Wir können auch aus der eigenen Vergangenheit lernen

All dies war in der DDR gängige Praxis. Bis zur achten Klasse haben starke und schwache Schüler zusammen gelernt. Dabei wurden leistungsschwache Schüler durch die Besten in der Klasse unterstützt,- im und auch außerhalb des Unterrichts. Das hat den Schwachen geholfen und den Leistungsstarken Verständnis für die schwächeren Schüler vermittelt. Besonders begabte Schüler erhielten im normalen Unterricht Sonderaufgaben, um sie gezielt zu fördern. Zudem gab es für herausragende Talente in Mathematik, Physik und anderen Naturwissenschaften Leistungszentren. Auch für sportliche Talente existierten spezielle Sportschulen, die bis zum Abitur führten. Musikalische Begabte konnten für ein geringes Entgelt Musikschulen besuchen.  

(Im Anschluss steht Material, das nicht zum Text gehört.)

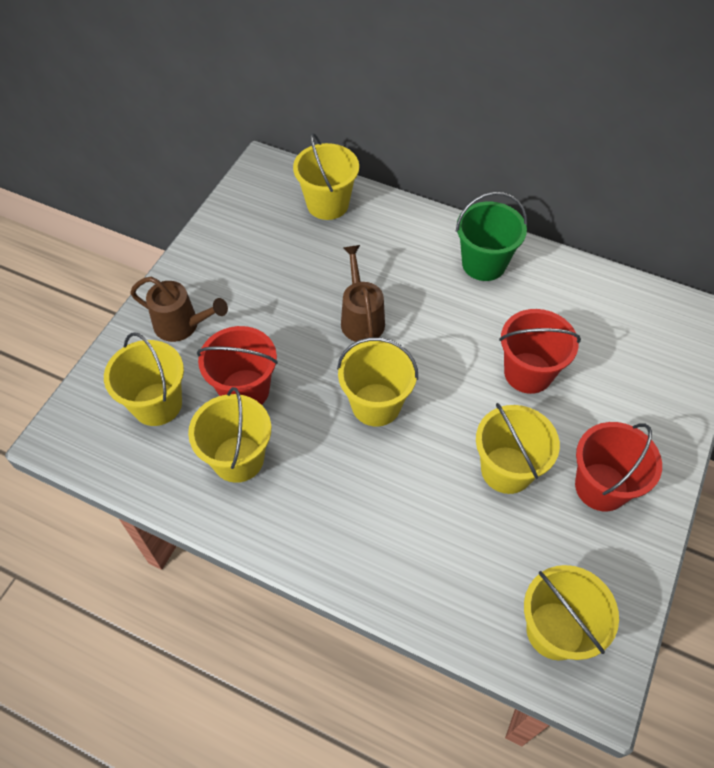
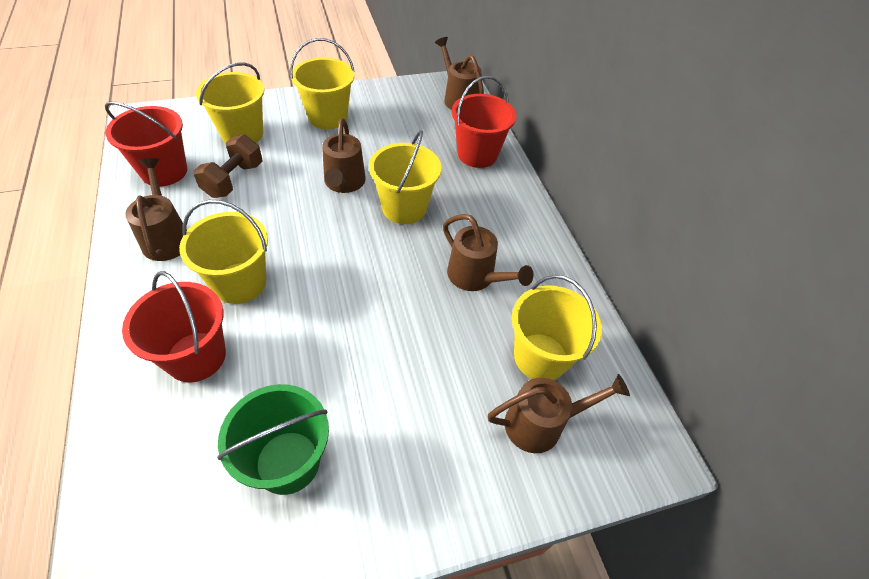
brown dumbbell: 0 -> 1
brown watering can: 2 -> 5
yellow bucket: 6 -> 5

Zusammenfassend ist festzustellen, dass unser Bildungswesen durchaus als kritische Infrastruktur gesehen werden muss und zwar im wahrsten Sinne des Wortes. 
Hier und da sporadisch durchgeführte Reformversuche am lebenden Objekt haben mehr gechadet als genutzt und auch die große Rechtschreibreform hat aus meiner Sicht nur Verunsicherung gebracht. Von einer Vereinfachung kann keine Rede sein. Ich jedenfalls habe meine Rechtschreibprüfung wieder auf die alte Rechtschreibung umgestellt.
Wir haben allen Anlass, auf unsere skandinavischen Nachbarn zu schauen und von Ihnen zu lernen. Aber auch das Lernen aus den eigenen Fehlern haben wir Deutsche offensichtlich verlernt,-nicht nur in der Bildung.